VIENNA: The deployment of a planned U.S. missile defense system in Europe would greatly impede progress on strategic arms reductions, the Russian foreign minister said on Tuesday.
Sergei Lavrov said there was an obvious link between strategic arms reductions and any missile defense system in Central Europe, adding that “this link is also acknowledged by Washington.”
He said a new arms reduction treaty between Russia and the United States required a joint search for “points of convergence.”
“This position is shared by the presidents of our two countries,” Lavrov said.

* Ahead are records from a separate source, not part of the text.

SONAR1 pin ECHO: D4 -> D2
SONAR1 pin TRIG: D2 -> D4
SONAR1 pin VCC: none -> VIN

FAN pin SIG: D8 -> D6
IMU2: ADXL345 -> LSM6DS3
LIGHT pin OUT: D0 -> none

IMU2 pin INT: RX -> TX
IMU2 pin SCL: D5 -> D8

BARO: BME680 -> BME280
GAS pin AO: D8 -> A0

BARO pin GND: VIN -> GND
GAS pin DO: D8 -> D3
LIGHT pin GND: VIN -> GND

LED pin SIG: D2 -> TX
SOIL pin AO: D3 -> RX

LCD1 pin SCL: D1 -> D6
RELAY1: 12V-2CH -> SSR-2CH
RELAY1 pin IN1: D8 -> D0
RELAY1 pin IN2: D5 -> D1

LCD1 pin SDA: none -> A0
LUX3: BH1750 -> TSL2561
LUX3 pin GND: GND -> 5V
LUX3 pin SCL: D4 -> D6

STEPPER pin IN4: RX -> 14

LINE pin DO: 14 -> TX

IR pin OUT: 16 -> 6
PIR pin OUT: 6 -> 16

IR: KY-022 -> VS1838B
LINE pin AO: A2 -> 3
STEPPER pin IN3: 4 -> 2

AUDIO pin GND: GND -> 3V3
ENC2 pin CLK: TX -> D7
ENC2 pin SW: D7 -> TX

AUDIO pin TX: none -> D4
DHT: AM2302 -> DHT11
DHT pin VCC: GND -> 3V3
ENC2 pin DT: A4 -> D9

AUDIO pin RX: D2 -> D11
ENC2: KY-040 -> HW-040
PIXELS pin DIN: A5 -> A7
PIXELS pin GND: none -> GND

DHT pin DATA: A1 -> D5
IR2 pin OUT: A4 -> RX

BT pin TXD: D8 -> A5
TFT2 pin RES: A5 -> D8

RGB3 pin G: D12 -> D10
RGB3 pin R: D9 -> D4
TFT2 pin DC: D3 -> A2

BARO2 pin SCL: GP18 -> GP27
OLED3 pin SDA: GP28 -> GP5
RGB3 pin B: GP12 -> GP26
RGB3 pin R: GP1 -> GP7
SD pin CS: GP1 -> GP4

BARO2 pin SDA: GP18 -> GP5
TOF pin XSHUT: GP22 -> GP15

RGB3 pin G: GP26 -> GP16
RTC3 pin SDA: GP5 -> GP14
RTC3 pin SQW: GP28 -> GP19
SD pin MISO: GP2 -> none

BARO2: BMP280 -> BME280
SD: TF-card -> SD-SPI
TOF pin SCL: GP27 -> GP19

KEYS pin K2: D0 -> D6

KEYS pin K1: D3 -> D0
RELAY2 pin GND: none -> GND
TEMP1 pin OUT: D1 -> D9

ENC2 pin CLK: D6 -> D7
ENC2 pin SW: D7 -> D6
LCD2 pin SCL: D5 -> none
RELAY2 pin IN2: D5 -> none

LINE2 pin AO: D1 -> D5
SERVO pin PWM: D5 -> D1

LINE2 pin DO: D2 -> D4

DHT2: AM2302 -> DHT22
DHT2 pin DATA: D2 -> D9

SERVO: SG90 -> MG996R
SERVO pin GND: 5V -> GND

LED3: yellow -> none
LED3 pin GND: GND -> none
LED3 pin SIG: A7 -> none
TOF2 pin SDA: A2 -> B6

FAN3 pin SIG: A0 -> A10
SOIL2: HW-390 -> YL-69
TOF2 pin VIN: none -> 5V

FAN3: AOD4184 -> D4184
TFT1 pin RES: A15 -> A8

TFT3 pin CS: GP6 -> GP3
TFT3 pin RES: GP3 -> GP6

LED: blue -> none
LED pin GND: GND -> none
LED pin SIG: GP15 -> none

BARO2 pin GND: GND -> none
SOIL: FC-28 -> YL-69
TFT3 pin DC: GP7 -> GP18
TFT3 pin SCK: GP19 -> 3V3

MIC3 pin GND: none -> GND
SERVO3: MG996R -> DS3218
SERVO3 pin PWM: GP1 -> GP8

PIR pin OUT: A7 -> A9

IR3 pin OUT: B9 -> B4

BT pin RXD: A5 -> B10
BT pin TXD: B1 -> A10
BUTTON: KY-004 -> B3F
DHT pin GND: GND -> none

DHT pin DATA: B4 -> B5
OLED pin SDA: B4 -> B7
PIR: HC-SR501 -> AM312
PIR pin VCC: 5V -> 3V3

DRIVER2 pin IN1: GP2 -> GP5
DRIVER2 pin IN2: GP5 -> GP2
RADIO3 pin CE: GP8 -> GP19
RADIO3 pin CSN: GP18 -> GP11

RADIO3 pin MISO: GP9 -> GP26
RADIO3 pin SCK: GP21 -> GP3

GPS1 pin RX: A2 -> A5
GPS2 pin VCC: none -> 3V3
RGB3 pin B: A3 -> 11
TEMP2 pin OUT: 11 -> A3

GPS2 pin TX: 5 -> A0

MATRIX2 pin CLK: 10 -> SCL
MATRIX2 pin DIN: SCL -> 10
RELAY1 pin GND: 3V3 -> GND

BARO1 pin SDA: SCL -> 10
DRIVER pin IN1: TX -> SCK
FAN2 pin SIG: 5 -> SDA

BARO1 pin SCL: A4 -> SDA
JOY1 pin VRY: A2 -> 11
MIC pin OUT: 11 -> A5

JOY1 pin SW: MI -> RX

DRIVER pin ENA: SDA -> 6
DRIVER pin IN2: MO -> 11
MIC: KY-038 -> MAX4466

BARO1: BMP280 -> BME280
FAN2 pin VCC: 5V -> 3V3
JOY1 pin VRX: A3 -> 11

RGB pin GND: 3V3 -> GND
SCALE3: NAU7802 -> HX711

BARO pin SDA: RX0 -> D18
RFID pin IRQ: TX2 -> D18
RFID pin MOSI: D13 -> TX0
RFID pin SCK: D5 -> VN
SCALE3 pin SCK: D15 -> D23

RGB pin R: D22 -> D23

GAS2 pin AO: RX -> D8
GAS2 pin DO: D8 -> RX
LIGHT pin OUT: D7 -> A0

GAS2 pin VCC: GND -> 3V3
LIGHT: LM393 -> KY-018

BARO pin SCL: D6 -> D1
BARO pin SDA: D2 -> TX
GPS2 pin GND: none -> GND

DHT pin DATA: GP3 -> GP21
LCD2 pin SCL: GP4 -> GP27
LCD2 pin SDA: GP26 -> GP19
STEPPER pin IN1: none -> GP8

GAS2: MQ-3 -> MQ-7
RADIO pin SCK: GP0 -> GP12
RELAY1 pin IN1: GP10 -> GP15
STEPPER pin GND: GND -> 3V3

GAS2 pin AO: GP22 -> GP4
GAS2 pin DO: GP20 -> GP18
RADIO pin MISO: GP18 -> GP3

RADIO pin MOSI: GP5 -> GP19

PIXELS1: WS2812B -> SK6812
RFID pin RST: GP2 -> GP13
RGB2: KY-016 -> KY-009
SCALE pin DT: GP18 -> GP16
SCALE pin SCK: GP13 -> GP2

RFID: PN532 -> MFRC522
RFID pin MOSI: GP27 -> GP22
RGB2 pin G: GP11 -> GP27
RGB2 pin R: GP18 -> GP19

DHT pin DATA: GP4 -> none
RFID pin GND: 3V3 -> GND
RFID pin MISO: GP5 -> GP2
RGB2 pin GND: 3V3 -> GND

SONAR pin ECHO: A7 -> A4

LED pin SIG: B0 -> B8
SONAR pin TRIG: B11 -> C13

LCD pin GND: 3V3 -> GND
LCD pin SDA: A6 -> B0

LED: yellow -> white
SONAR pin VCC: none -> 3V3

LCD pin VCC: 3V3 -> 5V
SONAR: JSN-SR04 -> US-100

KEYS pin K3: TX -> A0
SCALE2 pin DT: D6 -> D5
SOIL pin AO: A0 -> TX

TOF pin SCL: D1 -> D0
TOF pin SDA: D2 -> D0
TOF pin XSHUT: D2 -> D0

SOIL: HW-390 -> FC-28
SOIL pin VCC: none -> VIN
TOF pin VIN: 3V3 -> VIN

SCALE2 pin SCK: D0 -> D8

President Dmitry Medvedev said on Saturday that any arms cuts would only be possible if the United States alleviated Russia’s concerns over the defense shield, which is planned to comprise a radar in the Czech Republic and 10 interceptor missiles in Poland.
The third round of comprehensive Russia-U.S. talks on a new strategic arms reduction pact opened on Monday in Geneva.
The Strategic Arms Reduction Treaty (START 1), which expires in December 2009, obliges Russia and the United States to reduce nuclear warheads to 6,000 and their delivery vehicles to 1,600 each. In 2002, a follow-up agreement on strategic offensive arms reduction was concluded in Moscow. The agreement, known as the Moscow Treaty, envisioned cuts to 1,700-2,200 warheads by December 2012.
Medvedev and U.S. President Barack Obama agreed to launch the discussions during their first meeting, in London in early April.
Russia, which proposed a new arms reduction agreement in 2005, expects Washington to agree on a deal that would restrict not only the numbers of nuclear warheads, but also place limits on all existing kinds of delivery vehicles.